Marathon Chocolate Baking II - Chocolate Fudge Brownies
This is definitely the best brownie recipe I have tweaked so far! It is luscious, moist, dense and oh-so-fudgy. I brought 2 serving trays of these brownies to the Couples@Work Fellowship last Friday and they were gone in no time! This will definitely be another favorite mainstays.
I have always read from baking books, food magazines and internet food sites that to make brownies (and chocolate cakes, too) moist and fudgy is to underbake it slightly. This time, I really sat beside the oven and kept careful vigil over this batch. And yes! They came out tasting perfect!

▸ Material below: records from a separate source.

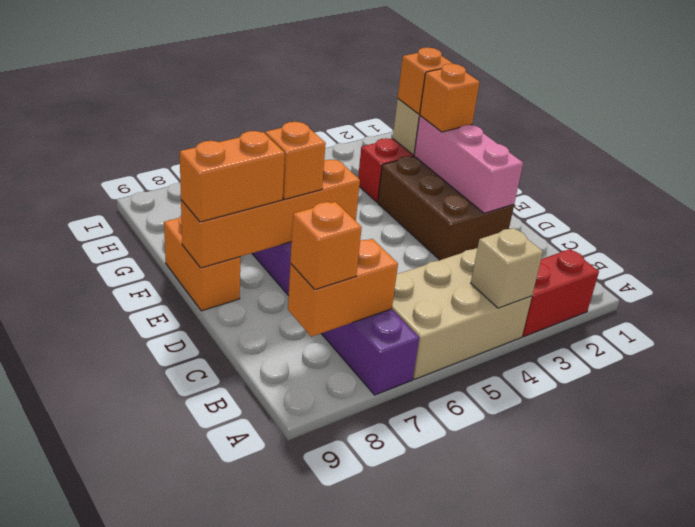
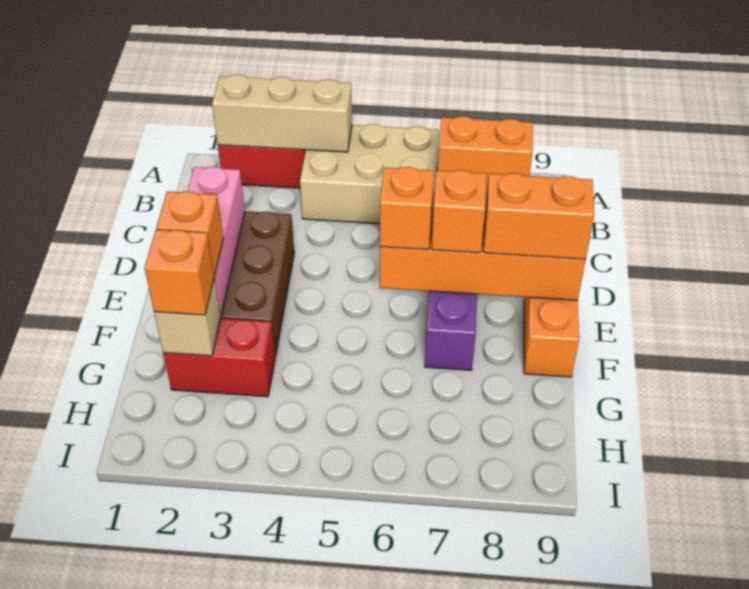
tan brick A4 level 2 -> tan brick A2:A4 level 2
orange brick B8 level 3 -> orange brick E6 level 3

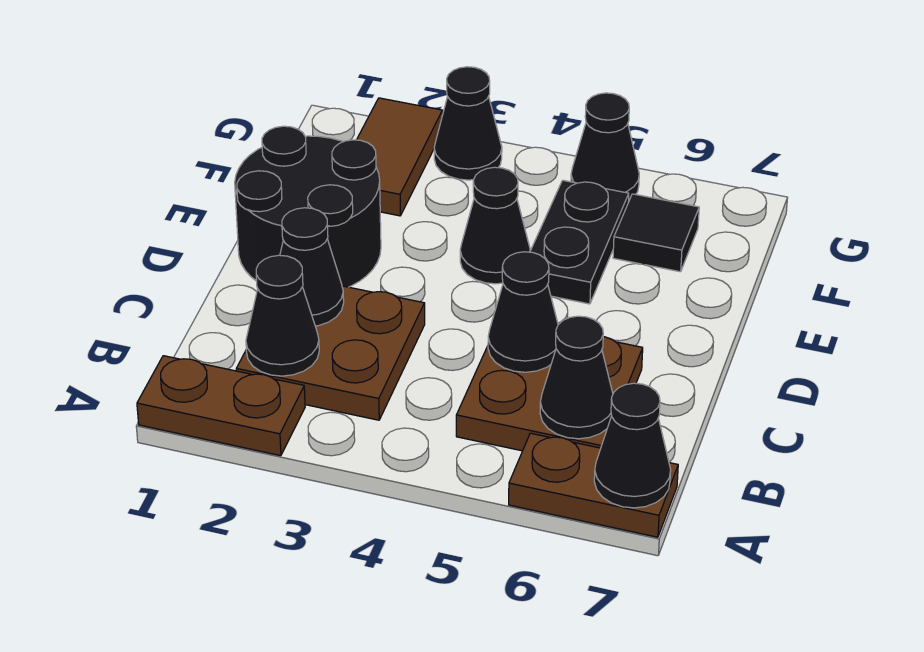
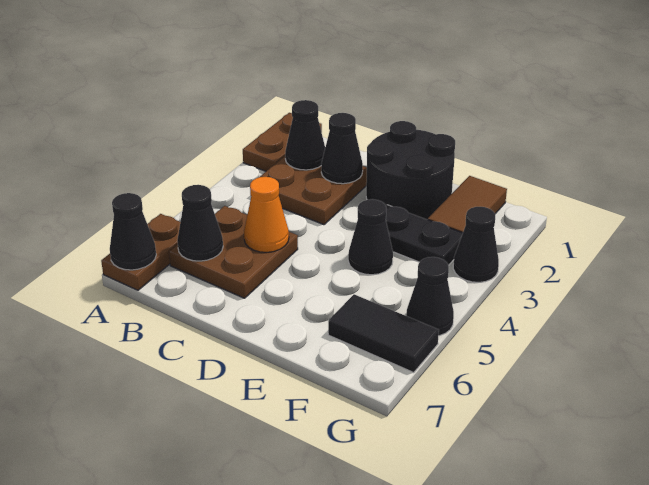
black cone C5 level 2 -> orange cone C5 level 2
black plate E5:F5 level 1 -> black plate E3:F3 level 1
brown tile F2:G2 level 1 -> brown tile F1:F2 level 1
black tile F6 level 1 -> black tile F6:G6 level 1

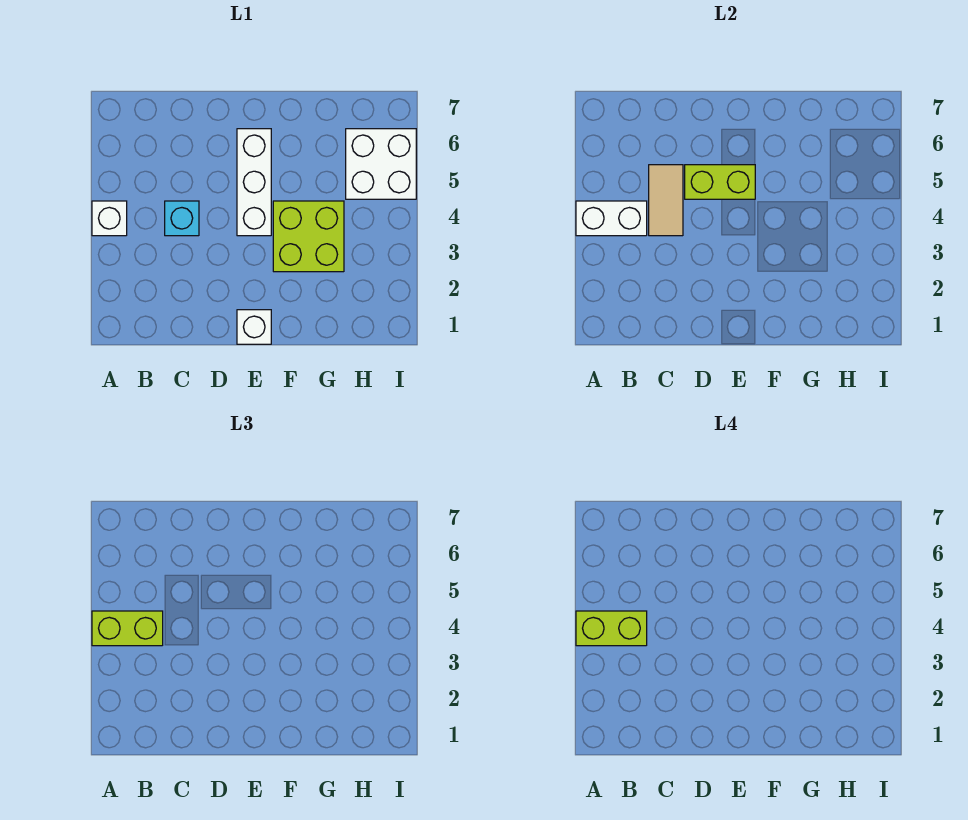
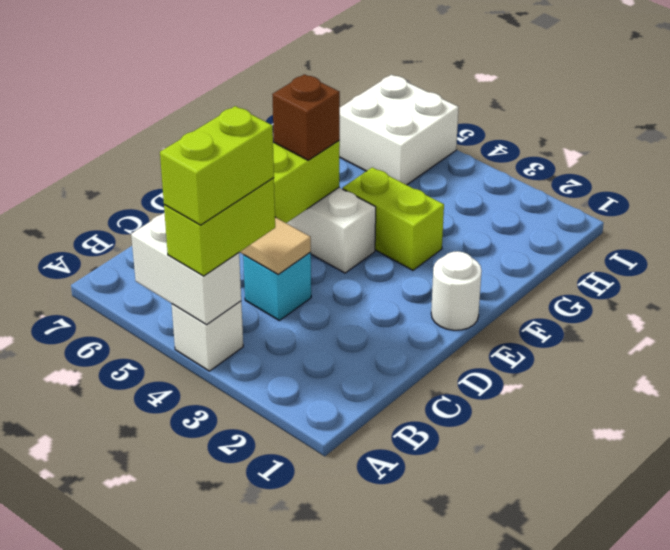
white brick A4:B4 level 2 -> white brick A4:A5 level 2
white brick E1 level 1 -> white round brick E1 level 1
none -> brown brick E5 level 3
lime brick F3:G4 level 1 -> lime brick F3:F4 level 1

1 & 2/3 C granulated sugar
1/2 C butter
2 T water
2 oz Baking chocolate
1/4 t salt
1 & 1/2 t vanilla extract
1 & 1/3 C All purpose flour
2 T Dutch-processed cocoa powder
1/4 t baking soda
1/2 C chopped nuts (optional)
1. Preheat oven to 350F. Grease a 13" x 9" baking pan. Set aside.
2. Microwave butter, sugar, water in a large microwave-safe bowl until mixture bubbles, around 1 and 1/2 min on high, stirring only once. Add the baking chocolate. Stir until melted. (If not using a microwave, use a saucepan to heat butter, sugar and water, just to boiling, stirring constantly. Remove from heat then add the baking chocolate. Stir until melted.)
3. Stir in eggs, one at a time until blended. Stir in vanilla. Add flour, baking soda, cocoa powder salt. Stir well. Stir in nuts, if using. Pour into prepared pan.
4. Bake in preheated oven 15 - 20 min or until toothpick inserted in center comes out slightly sticky. Cool in pan before cutting into bars.